Tanti i progetti accennati nell’intervento di Claudia Padovani (Università degli Studi di Padova) che riguardano le donne e i media. Tra questi, Global Media Monitoring Project:progetto internazionale di monitoraggio dell’informazione realizzato, con l’Osservatorio di Pavia, in 108 paesi partecipanti nel 2010. Prevista una V edizione nella primavera del 2015.

Di significativa importanza il rapporto conclusivo del progetto Advancing gender equality in european media condotto come Università di Liverpool e Padova confluito sul sito www.womenandmedia.eu.
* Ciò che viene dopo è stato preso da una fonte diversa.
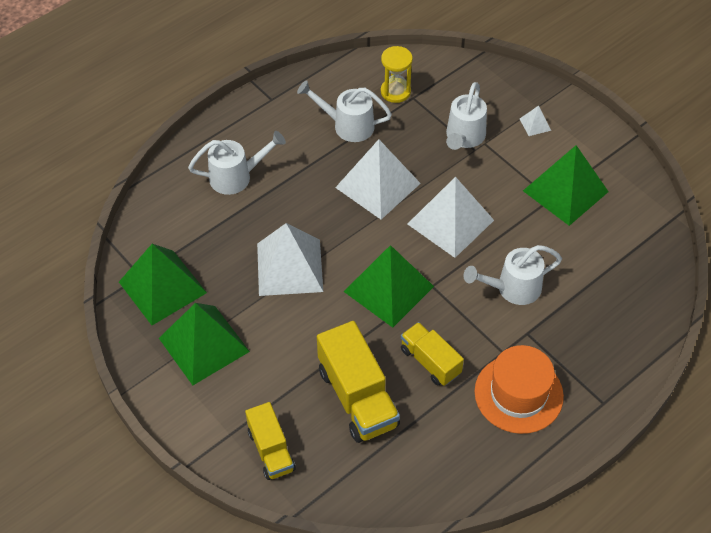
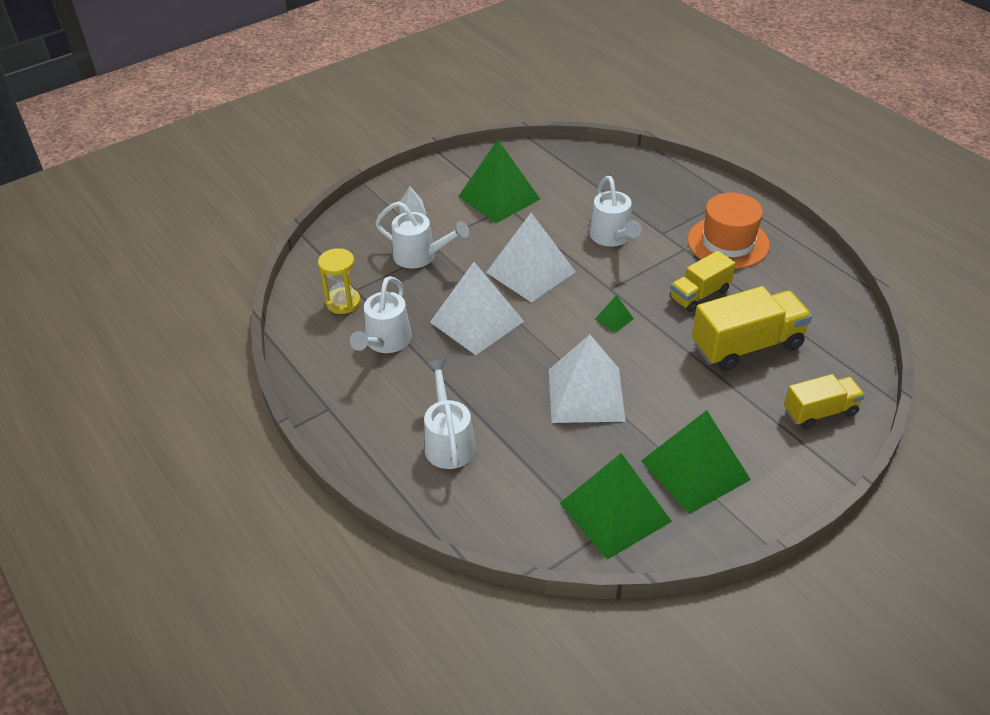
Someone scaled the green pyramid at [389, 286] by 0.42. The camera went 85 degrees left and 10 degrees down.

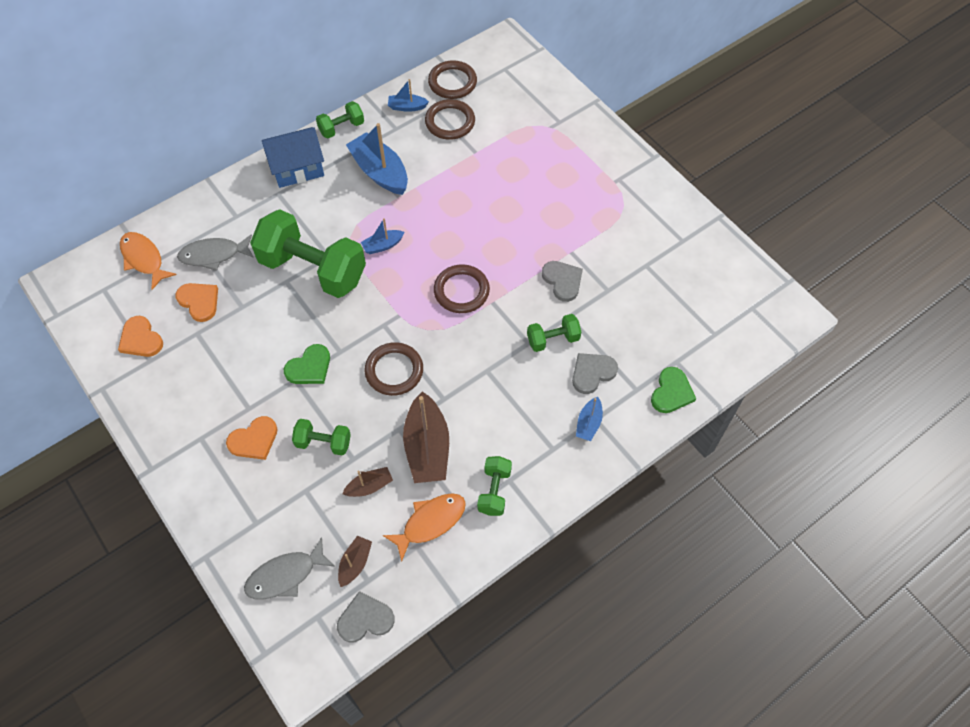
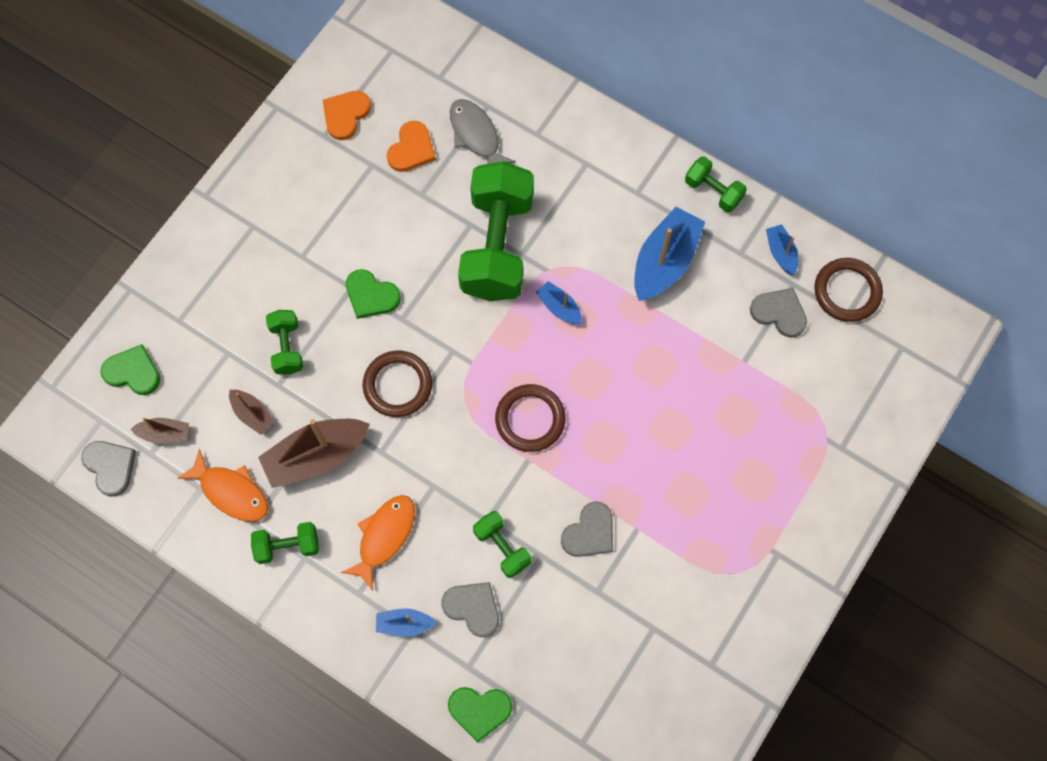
Someone took away the orange heart at [251, 438]. Someone took away the blue house at [293, 157]. Someone carried the orange fish from [148, 261] to [378, 543]. Someone swapped the grey fish at [289, 568] for the green heart at [130, 369]. Someone swapped the brown ring at [450, 119] for the grey heart at [778, 313]. The camera went 70 degrees right and 10 degrees up.

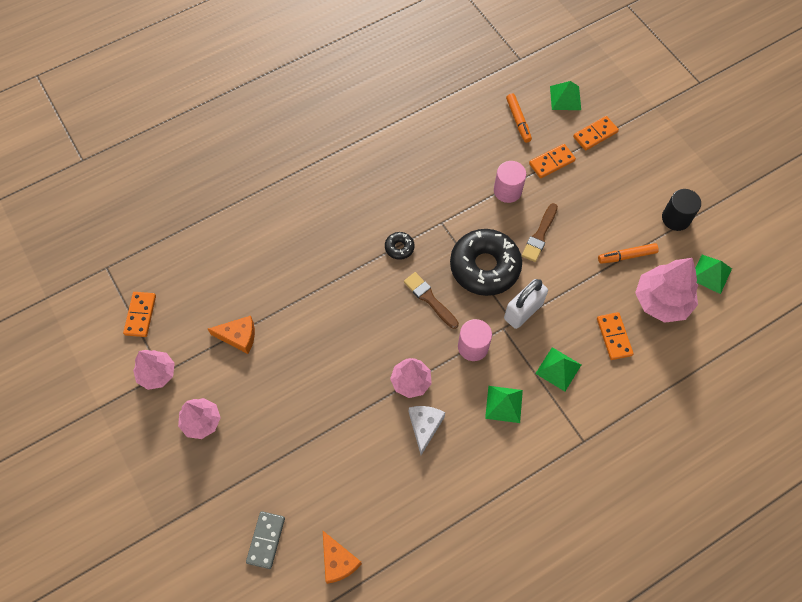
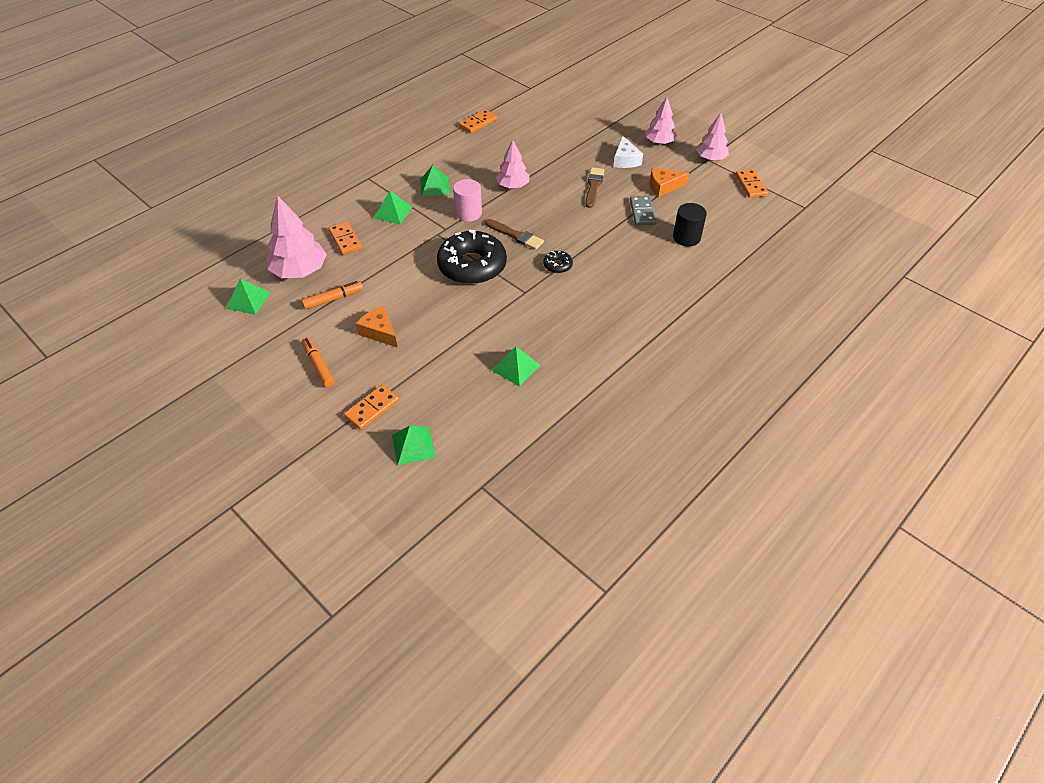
Someone took away the pink cylinder at [510, 182]. Someone took away the white padlock at [526, 304]. Someone put down the green pyramid at [516, 367]. Someone carried the grey domino from [265, 540] to [643, 210]. Someone carried the orange cheese from [342, 557] to [377, 327]. Someone carried the white cheese from [427, 430] to [628, 152]. Someone carried the orange marker from [519, 118] to [318, 362]. Someone carried the brown brush from [540, 232] to [595, 187]. Someone carried the orange domino from [552, 161] to [478, 121]. Someone carried the black cylinder from [681, 210] to [690, 224]. The camera went 165 degrees right and 15 degrees down.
Il report presenta dati relativi a uomini e donne in posizione apicali di 99 organizzazioni media in Europa, prendendo come contesto di riferimento le leggi adottate e le organizzazioni attive nei 28 Stati membri.

Lo scopo degli “Stati Generali delle Donne” è contribuire ad influenzare l’agenda politica su temi importanti, in particolar modo quello del lavoro. Il 5 dicembre grazie a questa iniziativa, patrocinata dal Ministero dello Sviluppo Economico, il mondo femminile e quello delle Istituzioni sono riusciti ad entrate in contatto trovando soluzioni a quelle “criticità di genere” che continuano ad attraversare l’Italia.

In questo contesto di vicinanza con le istituzioni la senatrice Valeria Fedeli ha annunciato che nel 2015, sarà creato un Osservatorio di Genere interno alla Presidenza del Consiglio dei Ministri.